I’ll have them get in contact with you. You’ll like them. Especially Nina. Thank you, Jillian, it means a lot to me.”

  She blew him a kiss. “Congratulations, I mean that. I’m happy for you. You’ve been alone a long time. She’s gorgeous and clearly she can handle herself which means she won’t let you push her around. Now, you want to tell us the backstory? What does she do? How did you meet?”

  “She’s a bodyguard. I met her at a nightclub but when we were having coffee we realized we had people in common. Her brothers. Her family is very well connected in her world.” He looked at his mother to drive that home. Tegan after his money indeed! Holy cow, she had millions?

  “A bodyguard? She doesn’t look like a bodyguard at all. For what? Why?” his father asked.

  “For her brothers. And,” he took a deep breath and plunged ahead, “she’s a werewolf. Her family is the ruling family of the Cascadia Pack. That’s how I know her brothers. I’m the liaison between the human authorities and the Packs, you know. Anyway, the Wardens are very influential and trust me when I tell you, Dad, she may not look it, but she’s a tough cookie. She can handle herself very well.”

  Utter silence.

  “Wow. Always tossing out the big ones, eh, Ben?

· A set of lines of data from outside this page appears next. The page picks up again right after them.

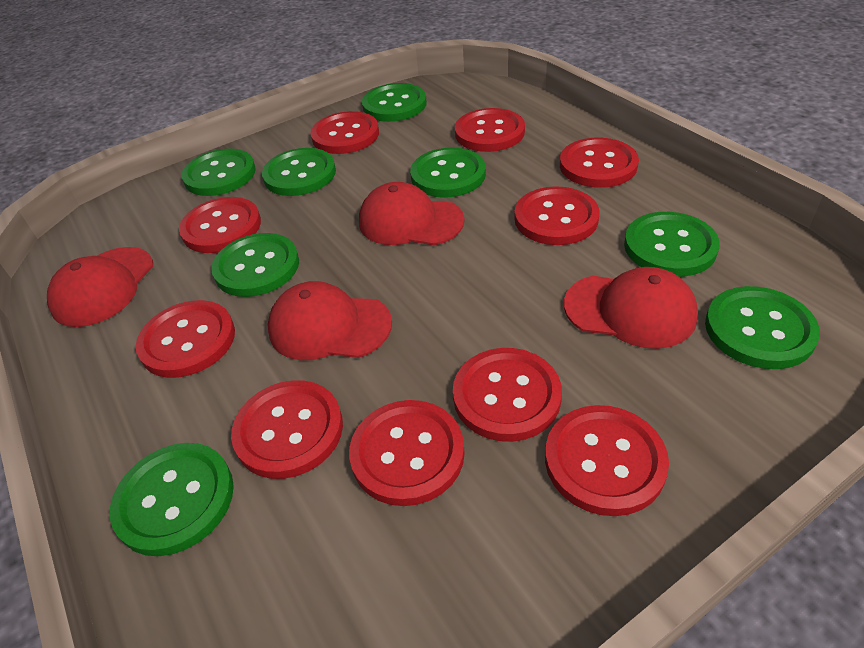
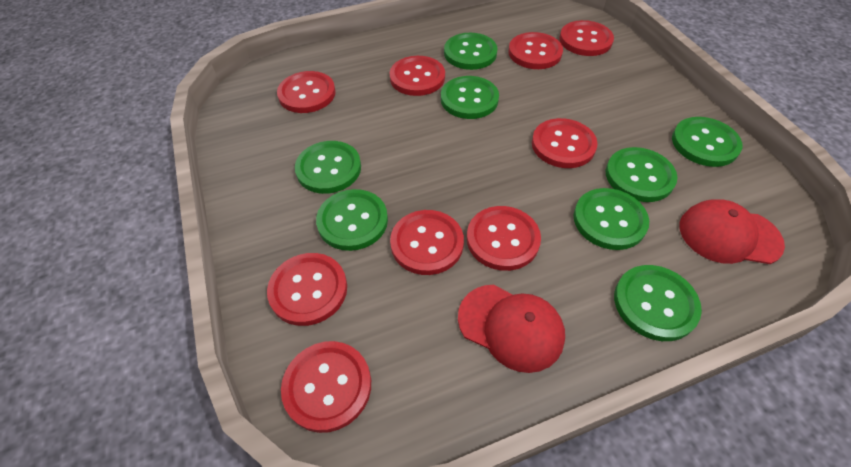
red button: 10 -> 9
red cap: 4 -> 2

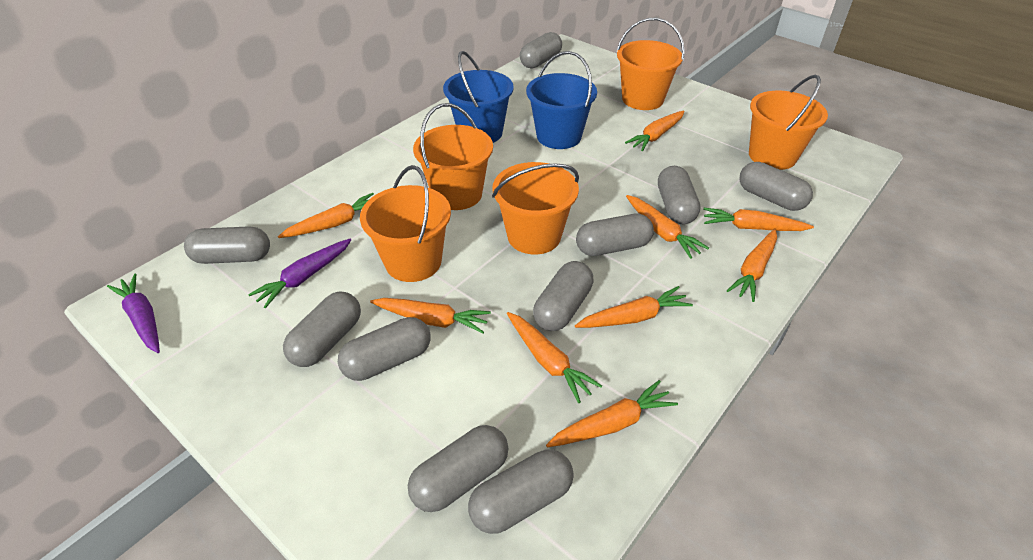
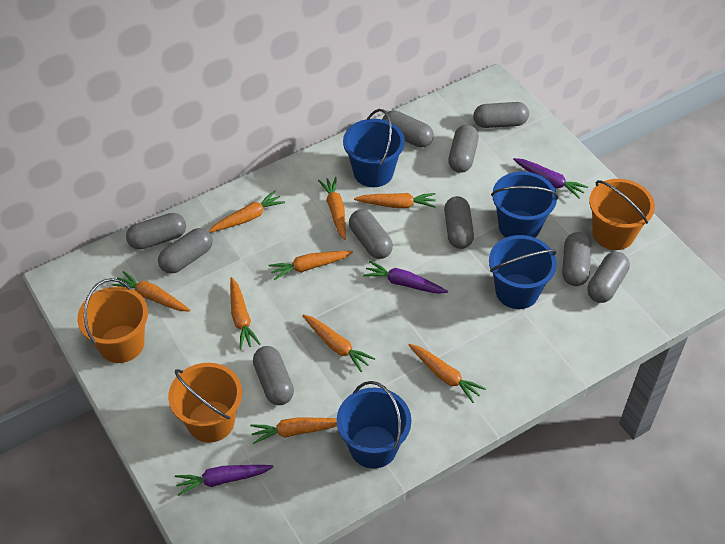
blue bucket: 2 -> 4
orange bucket: 5 -> 3
purple carrot: 2 -> 3

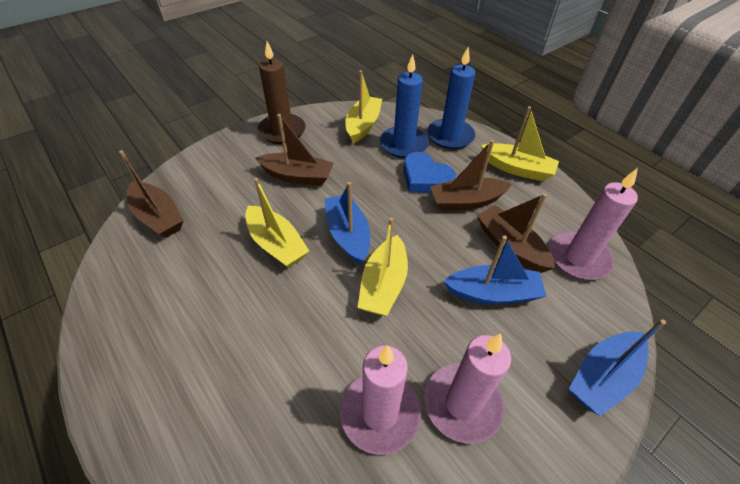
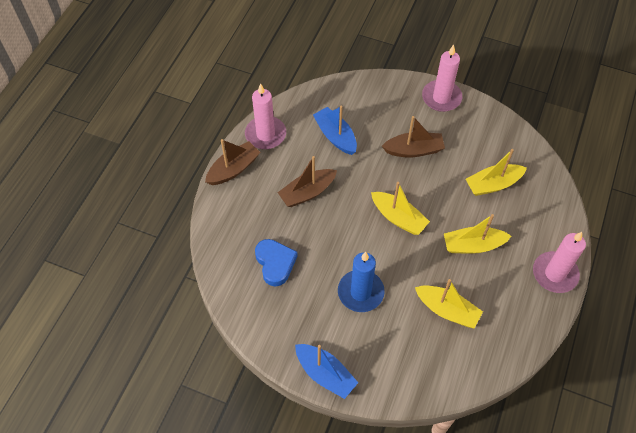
blue boat: 3 -> 2
blue candle: 2 -> 1
brown boat: 4 -> 3
brown candle: 1 -> 0

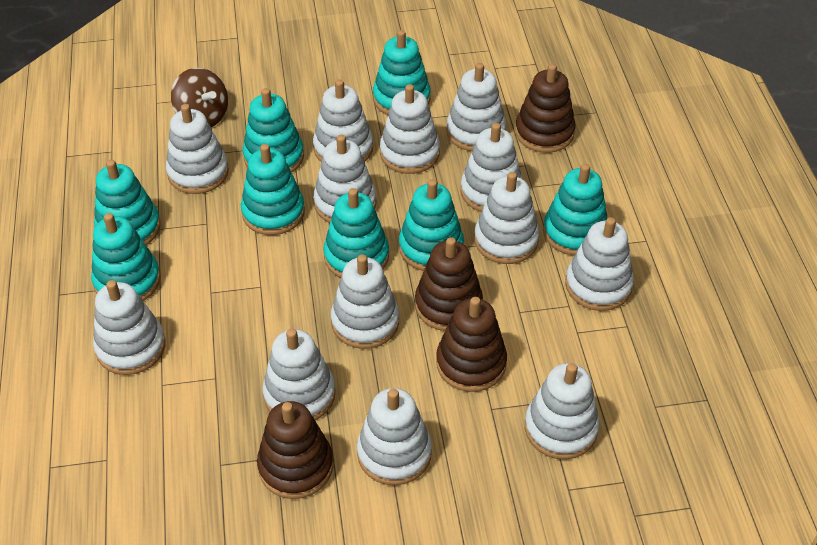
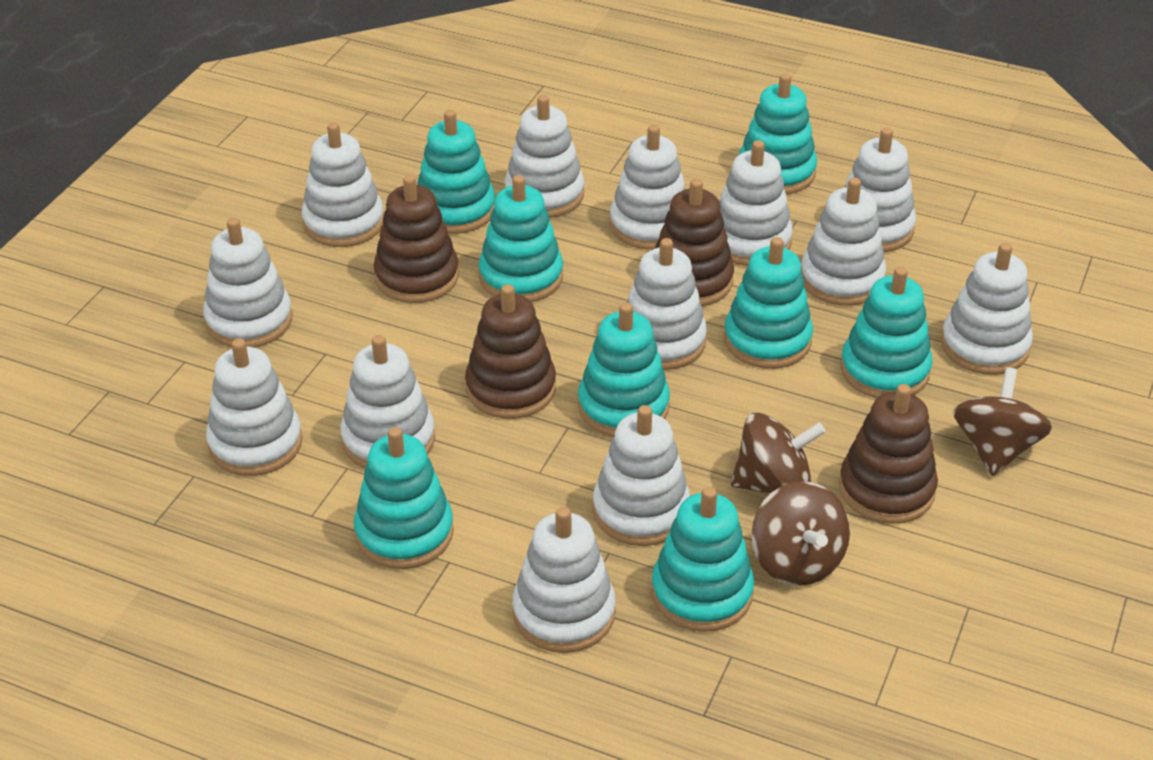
brown spinning top: 1 -> 3

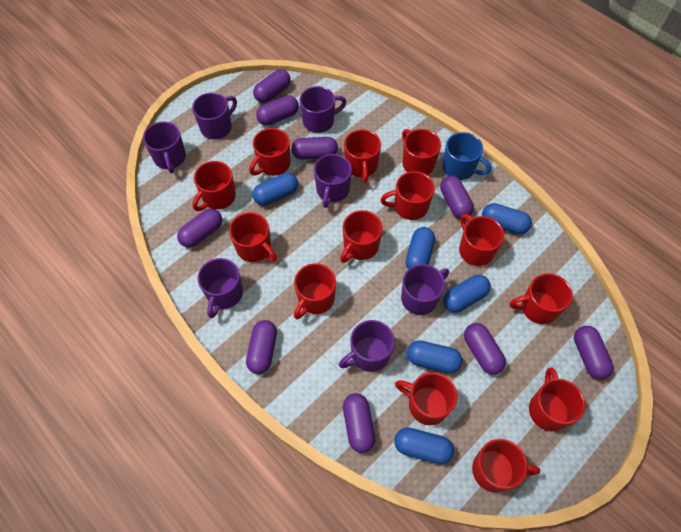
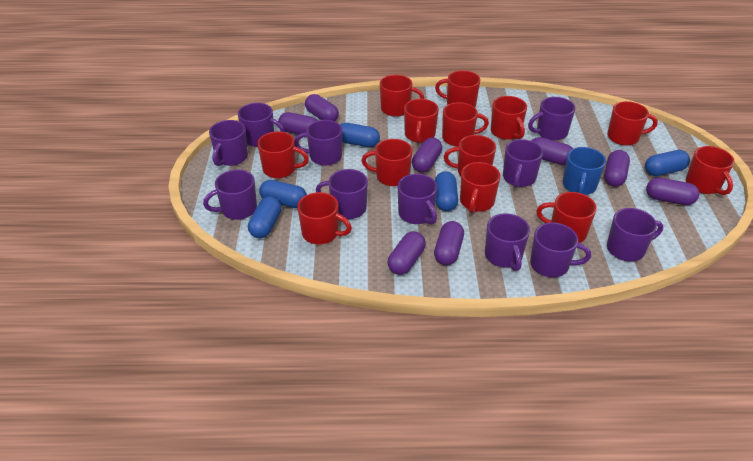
blue capsule: 6 -> 5
purple capsule: 9 -> 8
purple mug: 7 -> 11

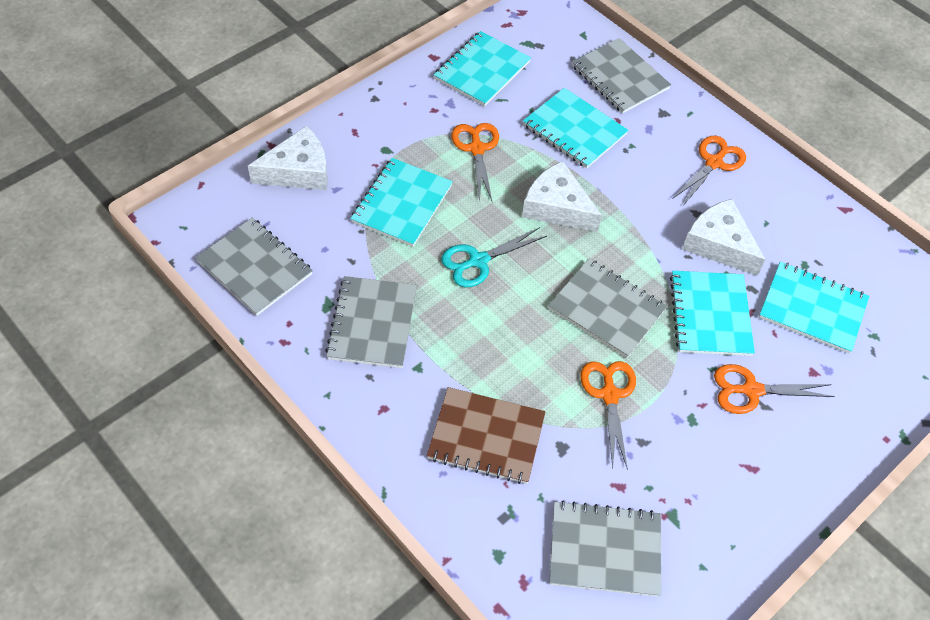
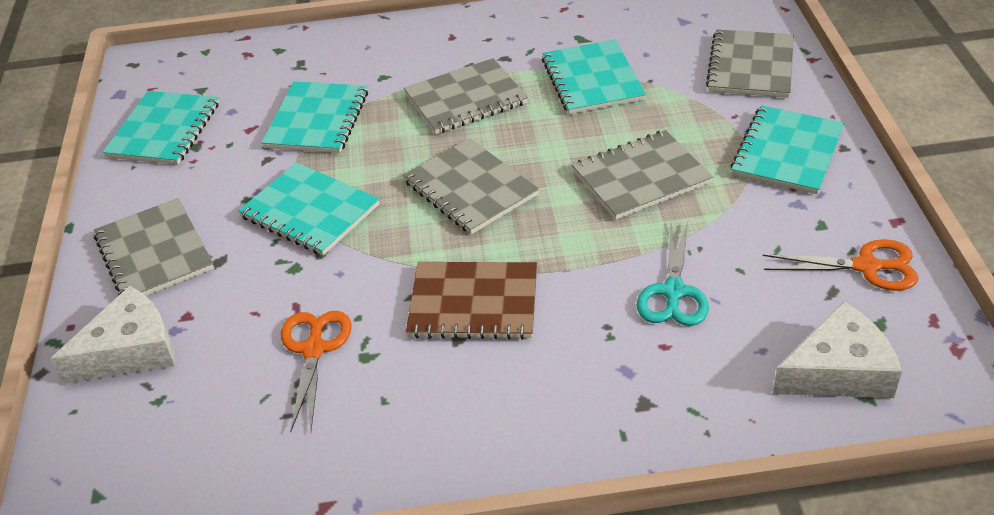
orange scissors: 4 -> 2
white cheese: 3 -> 2

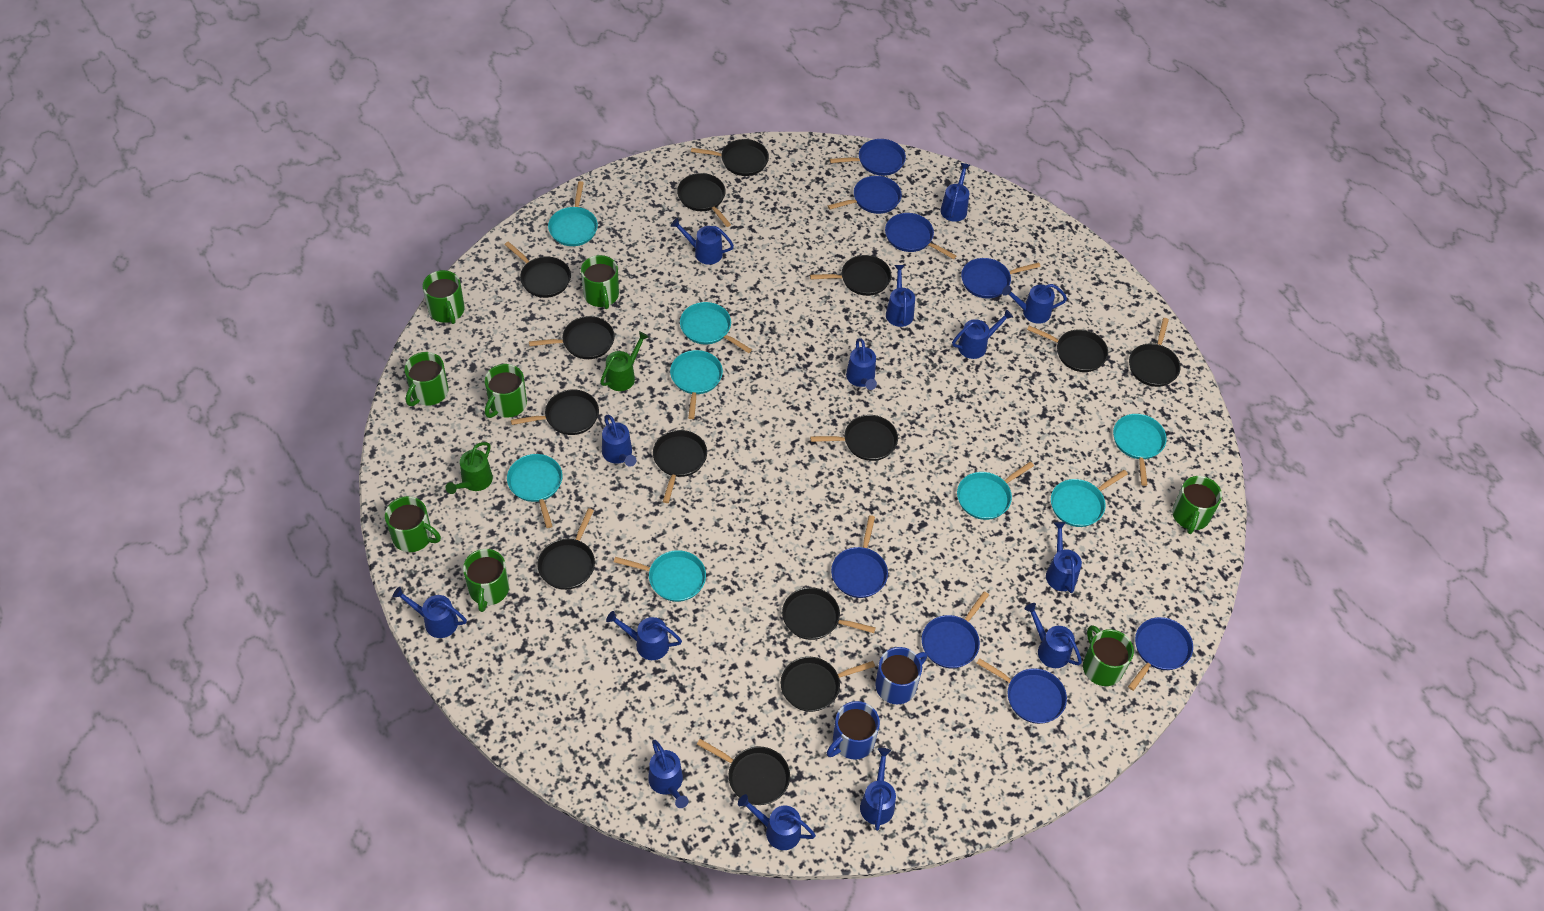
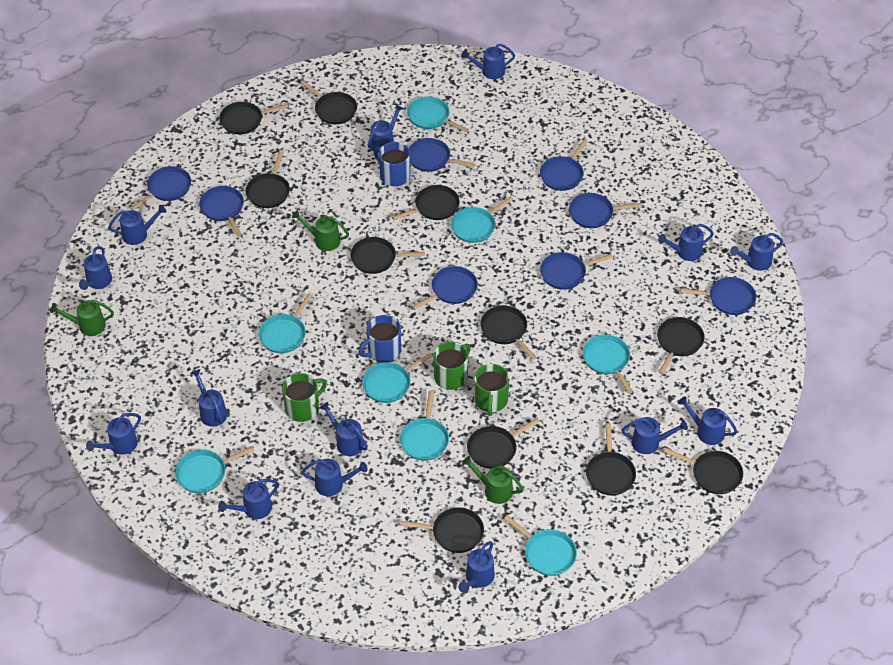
black pan: 14 -> 11
green mug: 8 -> 3
green watering can: 2 -> 3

Jeez, I guess I can do just about anything at this point. Join a biker gang, get a tat on my neck, get two boyfriends, can’t hold a candle to a werewolf.” Jillian laughed but his parents did not join her. His mother’s lips moved in what he knew all too well was a prayer for his salvation and his father’s mouth formed words but no sound came out.

  “Ben, you...you can’t mean to do this! You brought that thing into my home without asking? Without telling us what it was? An animal!” The light in his mother’s eyes scared him nearly as much as hearing her say those things about Tegan hurt him.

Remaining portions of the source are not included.